Sowohl die USA als auch Deutschland werden kulturell zusammenbrechen, wenn - durch die Gesetzeslage - ein Mensch in Not zurückgestoßen wird und er wie ein Tier gemessen wird nach Funktion und Essbarkeit.

13:10 von Sausevind

Da frag ich mich dann,wo fängt die Not an?
Können Sie mir da auf die Sprünge helfen,was unter Ihrer Not zu verstehen ist?

was alle die vergessen,

die hier DT so lautstark ihr "Bravo" und ihre zustimmung zujubeln, sind die weitreichenden folgen solcher unsinniger vorstösse, wie dem, den Trump gerade wieder vom stapel gelassen hat. sie wollen einfach nicht das komplette bild sehen, sondern erfreuen sich an diesen kleinen schnippseln. all die meldungen der letzten wochen, egal ob Huawei auf eienr schwarzen liste, abtreibungsverbot oder jetzt die geplante abschottung sind ein trauerspiel für eine weltoffene sichtweise, die die USA ja angeblich so schön pflegen und bewahren wollen.

ein weiterer tag, eine weitere meldung, die zum heulen ist.

und lassen sie doch Hr. Ganslmeier in ruhe. ich gehe bestimmt nicht mit jeder seiner meldungen/berichte d'accord, aber im grossen und ganzen zeichnet er ein relativ realitätsnahes bild von der derzeitigen (unsäglichen) lage in den einst so vorbildlchen USA.

@ Duisburg

Der Mann ist viel intelligenter als uns die Medien, insbesondere die deutschen Medien weismachen wollen.
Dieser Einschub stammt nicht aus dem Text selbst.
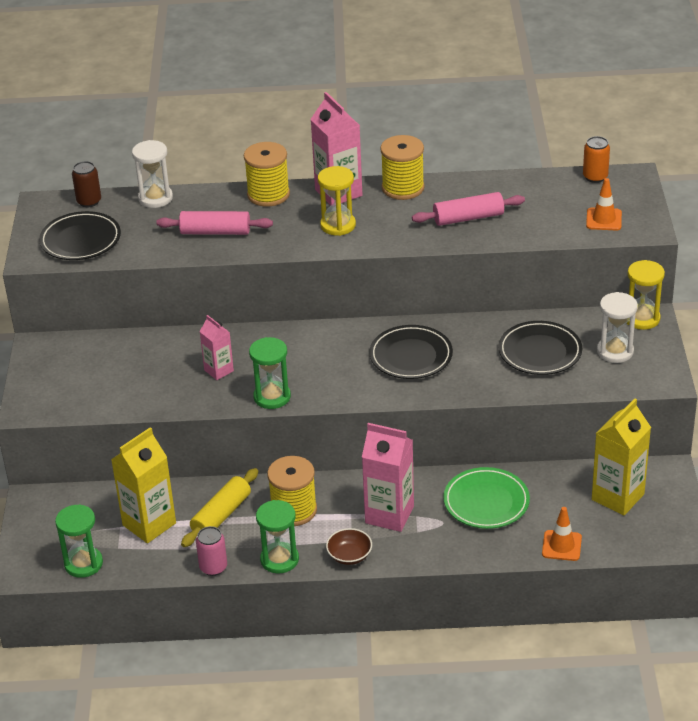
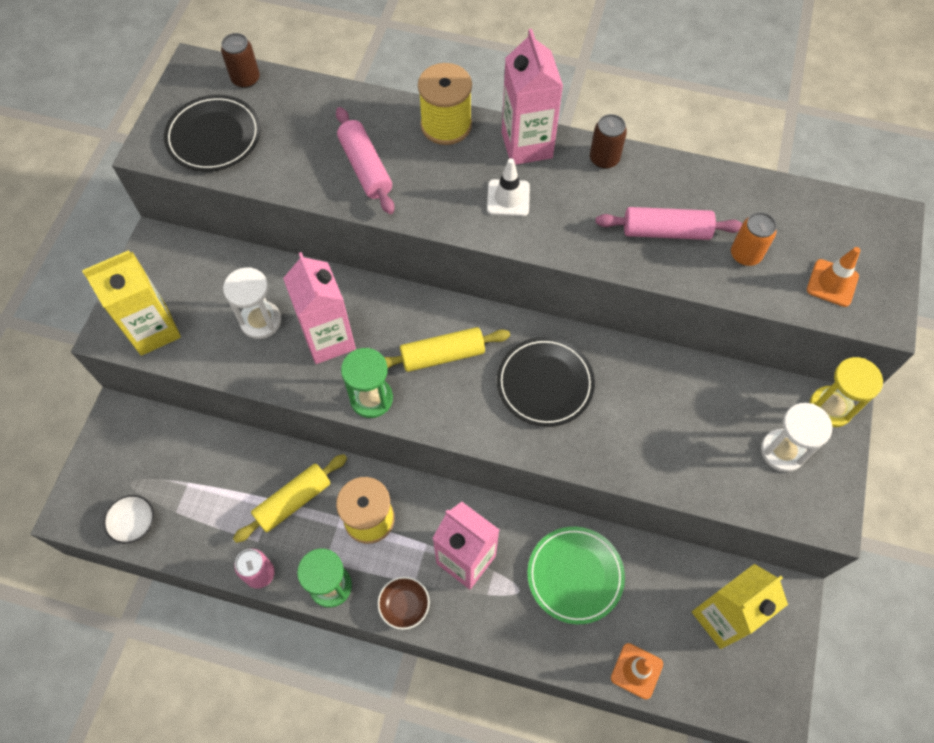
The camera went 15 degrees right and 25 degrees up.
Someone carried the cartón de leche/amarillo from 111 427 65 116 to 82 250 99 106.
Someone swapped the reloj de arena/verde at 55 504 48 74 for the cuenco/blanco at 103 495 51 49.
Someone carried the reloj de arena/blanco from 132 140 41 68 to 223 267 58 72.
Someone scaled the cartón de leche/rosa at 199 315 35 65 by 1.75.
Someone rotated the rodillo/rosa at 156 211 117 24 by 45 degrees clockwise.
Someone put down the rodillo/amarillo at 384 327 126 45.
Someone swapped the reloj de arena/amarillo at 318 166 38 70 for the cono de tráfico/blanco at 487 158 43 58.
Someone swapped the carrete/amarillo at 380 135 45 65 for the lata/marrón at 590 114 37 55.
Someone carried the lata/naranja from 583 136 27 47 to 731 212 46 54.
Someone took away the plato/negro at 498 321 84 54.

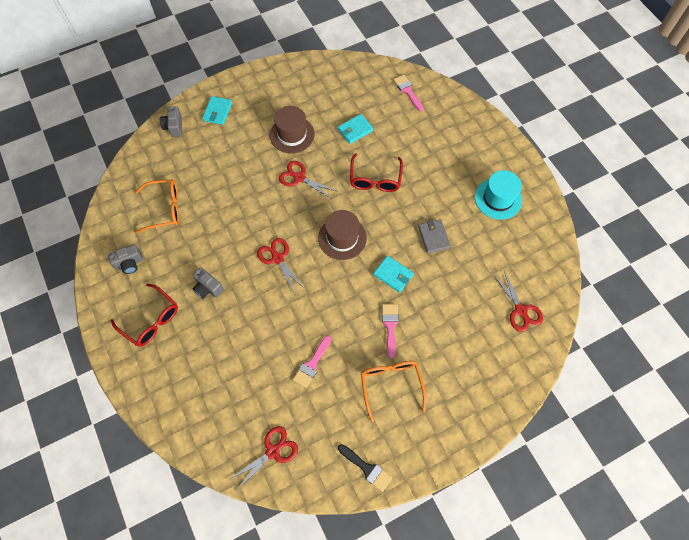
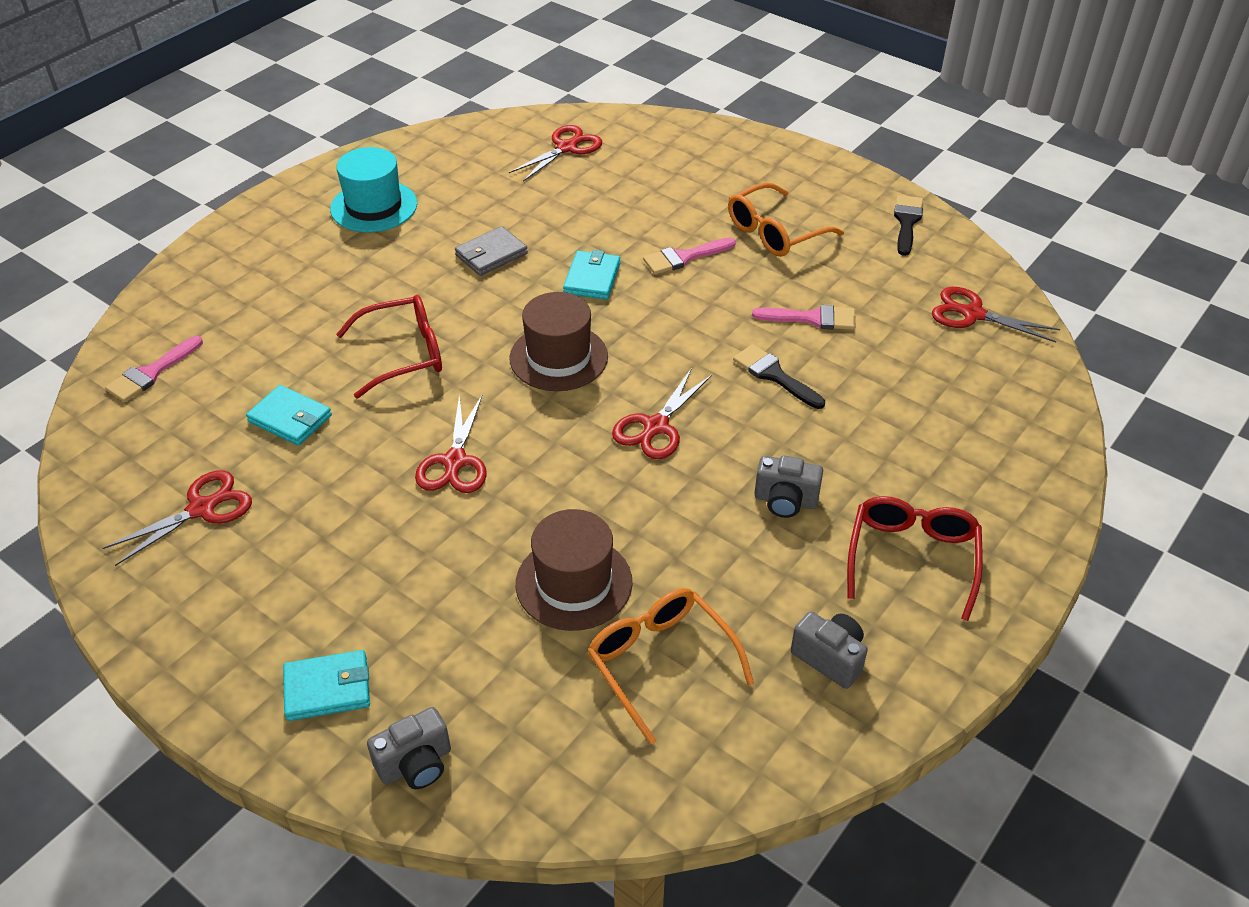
The camera went 115 degrees left and 20 degrees down.
Someone put down the tijeras/rojo at 103 470 149 96.
Someone carried the sombrero/marrón from 270 106 45 47 to 516 509 116 122.
Someone put down the pincel/negro at 733 344 92 65.
Someone rotated the cámara/gris at 193 267 31 32 by 90 degrees clockwise.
Aber deutlich weniger intelligent als seine Vorgänger.

@ Einfach Unglaublich

Wieso ist der Artikel abwertend? Trump wird doch nicht abgewertet. Dem Politiker wird doch einfach nur der Spiegel vorgehalten.

...

Die "USA" hatten offene Grenzen von 1607 bis zum ersten Weltkrieg.
Also rund 3 Jahrhunderte lang. Als Zeugnis dieser Geschichte, befindet sich am Fuß der Freiheitsstatue, ein wichtiges nationales Symbol, ein Gedicht von Emma Lazarus.

Danach hatten die USA, zumindest in mancher Hinsicht, eine großzügige Einwanderungspolitik.

Manche wollen die Geschichte umschreiben, so dass diese mit Ihrer Ideologie übereinstimmt. Jene sollten aber dafür keinen Respekt erwarten. Denn die Einwanderung hat die USA zur Weltmacht gemacht. Gleichzeitig gab diese über hundert Millionen Menschen die Chance politischer Unterdrückung und wirtschaftlichem Elend zu entkommen.

Wollte der Präsident nicht zu der Vergangenheit zurückfinden? Vielleicht sollte er sich fragen, wie der mittellose Friseur Friedrich Trump in die USA kam?